Thanks to the International Council on Nanotechnology (ICON) news aggregator, I found this June 25, 2013 snippet on the Meridian Institute website about a Canada-US collaborative effort to classify nanomaterials in a single schema, from the snippet,
According to a U.S. official, the U.S.-Canada Regulatory Cooperation Council (RCC) working group focused on nanotechnology developed the scheme for industrial nanomaterials based on common characteristics. Tracy Williamson, the chief of the industrial chemistry branch of the U.S. Environmental Protection Agency (EPA)’s Office of Pollution Prevention and Toxics, said identifying classes of industrial nanomaterials is an “important first step” for both countries to make more informed regulatory decisions. … David Morin, the executive director of Environment Canada’s Program Development and Engagement Division, said, “What this does between both agencies in Canada and the U.S. is it increases the level of comfort and understanding in terms of what exactly some of these categories of concern could be. In turn, what it does is provides industry and other stakeholders with a certain amount of predictability in terms of what are likely outcomes going to be.” The group will next meet in November [2013?] to announce its accomplishments at the close of its 18-month work plan.
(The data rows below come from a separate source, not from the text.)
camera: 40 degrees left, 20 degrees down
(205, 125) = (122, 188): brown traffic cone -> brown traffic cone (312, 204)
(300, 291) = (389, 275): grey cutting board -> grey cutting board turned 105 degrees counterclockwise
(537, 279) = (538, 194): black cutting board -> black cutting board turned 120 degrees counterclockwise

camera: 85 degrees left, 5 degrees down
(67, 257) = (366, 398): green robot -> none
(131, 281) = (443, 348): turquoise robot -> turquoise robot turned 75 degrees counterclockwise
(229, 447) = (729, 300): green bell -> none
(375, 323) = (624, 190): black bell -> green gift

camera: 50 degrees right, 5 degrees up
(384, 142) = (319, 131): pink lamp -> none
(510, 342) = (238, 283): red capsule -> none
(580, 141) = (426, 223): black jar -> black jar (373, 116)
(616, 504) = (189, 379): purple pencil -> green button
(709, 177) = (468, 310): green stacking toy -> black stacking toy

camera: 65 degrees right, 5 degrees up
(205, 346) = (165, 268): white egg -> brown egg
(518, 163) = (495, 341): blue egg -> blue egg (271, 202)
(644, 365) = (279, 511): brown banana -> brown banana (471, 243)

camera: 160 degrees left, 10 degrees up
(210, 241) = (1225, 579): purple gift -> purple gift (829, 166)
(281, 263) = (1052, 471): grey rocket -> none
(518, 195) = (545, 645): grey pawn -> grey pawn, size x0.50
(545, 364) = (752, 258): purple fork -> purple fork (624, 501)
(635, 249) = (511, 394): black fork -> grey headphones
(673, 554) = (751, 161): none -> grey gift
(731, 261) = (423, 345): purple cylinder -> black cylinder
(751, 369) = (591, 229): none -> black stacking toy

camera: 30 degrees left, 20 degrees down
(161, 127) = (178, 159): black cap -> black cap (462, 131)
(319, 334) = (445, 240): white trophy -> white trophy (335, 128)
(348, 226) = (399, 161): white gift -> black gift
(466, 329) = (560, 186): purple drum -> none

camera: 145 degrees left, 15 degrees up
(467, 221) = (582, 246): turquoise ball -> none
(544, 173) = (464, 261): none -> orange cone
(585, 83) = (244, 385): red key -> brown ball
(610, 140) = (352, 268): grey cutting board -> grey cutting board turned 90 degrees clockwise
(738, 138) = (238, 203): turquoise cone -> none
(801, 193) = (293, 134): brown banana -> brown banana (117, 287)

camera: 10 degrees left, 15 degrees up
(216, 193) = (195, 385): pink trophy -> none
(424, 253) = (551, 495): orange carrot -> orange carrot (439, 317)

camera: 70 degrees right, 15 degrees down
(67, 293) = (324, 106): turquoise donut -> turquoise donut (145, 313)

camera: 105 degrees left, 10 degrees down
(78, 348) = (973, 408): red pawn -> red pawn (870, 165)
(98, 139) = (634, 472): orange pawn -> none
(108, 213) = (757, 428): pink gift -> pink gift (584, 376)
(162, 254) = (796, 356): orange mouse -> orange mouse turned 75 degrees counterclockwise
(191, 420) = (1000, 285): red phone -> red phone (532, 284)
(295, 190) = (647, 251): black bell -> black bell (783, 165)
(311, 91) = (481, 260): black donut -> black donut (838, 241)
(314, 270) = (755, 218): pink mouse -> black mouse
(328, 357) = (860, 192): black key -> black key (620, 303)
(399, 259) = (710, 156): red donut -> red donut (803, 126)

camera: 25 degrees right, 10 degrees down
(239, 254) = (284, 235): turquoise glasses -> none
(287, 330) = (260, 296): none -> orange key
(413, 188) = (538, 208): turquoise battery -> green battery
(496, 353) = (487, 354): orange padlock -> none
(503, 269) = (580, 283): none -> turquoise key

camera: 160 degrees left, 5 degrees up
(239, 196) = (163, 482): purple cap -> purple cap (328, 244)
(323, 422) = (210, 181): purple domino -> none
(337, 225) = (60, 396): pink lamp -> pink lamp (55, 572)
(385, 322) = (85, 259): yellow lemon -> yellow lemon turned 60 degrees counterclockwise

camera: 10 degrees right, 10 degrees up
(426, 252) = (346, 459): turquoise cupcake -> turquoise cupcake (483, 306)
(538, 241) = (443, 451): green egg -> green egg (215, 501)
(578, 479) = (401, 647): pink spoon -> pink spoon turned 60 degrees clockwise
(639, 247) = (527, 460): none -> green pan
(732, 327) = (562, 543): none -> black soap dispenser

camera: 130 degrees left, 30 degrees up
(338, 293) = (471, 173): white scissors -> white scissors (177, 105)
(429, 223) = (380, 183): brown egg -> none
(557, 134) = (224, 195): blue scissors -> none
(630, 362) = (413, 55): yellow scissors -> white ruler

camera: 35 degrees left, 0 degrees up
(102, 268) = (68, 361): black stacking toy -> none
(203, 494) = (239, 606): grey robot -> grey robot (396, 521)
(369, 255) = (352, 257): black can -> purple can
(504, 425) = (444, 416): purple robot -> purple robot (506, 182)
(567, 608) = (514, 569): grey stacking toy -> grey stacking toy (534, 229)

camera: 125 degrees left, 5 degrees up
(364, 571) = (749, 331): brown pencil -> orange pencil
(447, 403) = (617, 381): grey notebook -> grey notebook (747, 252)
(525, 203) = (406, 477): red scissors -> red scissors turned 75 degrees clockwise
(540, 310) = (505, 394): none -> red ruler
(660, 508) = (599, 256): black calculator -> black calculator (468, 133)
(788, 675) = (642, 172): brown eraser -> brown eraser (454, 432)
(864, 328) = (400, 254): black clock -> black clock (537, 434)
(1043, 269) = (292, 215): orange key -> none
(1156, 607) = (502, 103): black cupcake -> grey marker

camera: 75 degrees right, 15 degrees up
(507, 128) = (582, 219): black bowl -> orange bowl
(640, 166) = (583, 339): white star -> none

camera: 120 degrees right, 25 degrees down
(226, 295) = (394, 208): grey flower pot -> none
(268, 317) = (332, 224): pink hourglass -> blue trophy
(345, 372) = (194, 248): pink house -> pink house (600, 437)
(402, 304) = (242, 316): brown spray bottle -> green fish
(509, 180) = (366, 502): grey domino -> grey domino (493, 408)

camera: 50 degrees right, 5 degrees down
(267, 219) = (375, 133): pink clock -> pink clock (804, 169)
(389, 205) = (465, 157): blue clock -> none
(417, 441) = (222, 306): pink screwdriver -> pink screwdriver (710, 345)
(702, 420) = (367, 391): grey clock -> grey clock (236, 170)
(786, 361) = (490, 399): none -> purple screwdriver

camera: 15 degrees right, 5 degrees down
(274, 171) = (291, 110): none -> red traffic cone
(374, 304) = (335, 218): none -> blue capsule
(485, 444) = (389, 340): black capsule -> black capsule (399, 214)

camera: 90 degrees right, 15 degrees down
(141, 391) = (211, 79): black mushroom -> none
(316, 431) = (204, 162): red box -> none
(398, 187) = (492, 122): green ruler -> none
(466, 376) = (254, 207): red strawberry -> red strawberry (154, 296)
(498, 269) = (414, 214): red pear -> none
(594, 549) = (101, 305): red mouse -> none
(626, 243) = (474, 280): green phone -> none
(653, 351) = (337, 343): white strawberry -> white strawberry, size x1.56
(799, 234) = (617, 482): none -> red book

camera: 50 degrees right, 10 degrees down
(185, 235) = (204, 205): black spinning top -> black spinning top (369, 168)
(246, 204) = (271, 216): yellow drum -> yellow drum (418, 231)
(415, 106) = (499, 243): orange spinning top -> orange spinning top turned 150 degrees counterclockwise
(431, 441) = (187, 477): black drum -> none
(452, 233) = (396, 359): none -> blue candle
I mentioned this project of the Canada-US Regulatory Cooperation Council in more detail and at an earlier stage in a Dec. 3,2012 posting. Additionally, I have found the Canadian government’s Regulatory Cooperation Council website and more information. This time it’s about a public consultation, which is mentioned in the council’s May 2013 newsletter,
Engaging with Stakeholders
As part of the RCC Nanotechnology Work Plan, Canada and the US have committed to identifying common principles for the regulation and oversight of nanomaterials to help ensure consistency across the government, for industry and consumers in both countries. The Government of Canada has initiated a 60-day public comment period, to finish on July 17, 2013 date, inviting stakeholders to comment on a draft principles document.
In February 2011, Prime Minister Stephen Harper and President Barack Obama announced the creation of the Canada-United States (US) Regulatory Cooperation Council (RCC). The goal of the RCC is to increase Canada-US regulatory transparency and coordination. The regulation of nanomaterials is one of the horizontal initiatives under the RCC.
During the winter and spring of 2012, a Canada-US working group developed the RCC Nanotechnology Work Plan which specifies concrete objectives, deliverables and milestones for tangible progress within the RCC’s two-year mandate.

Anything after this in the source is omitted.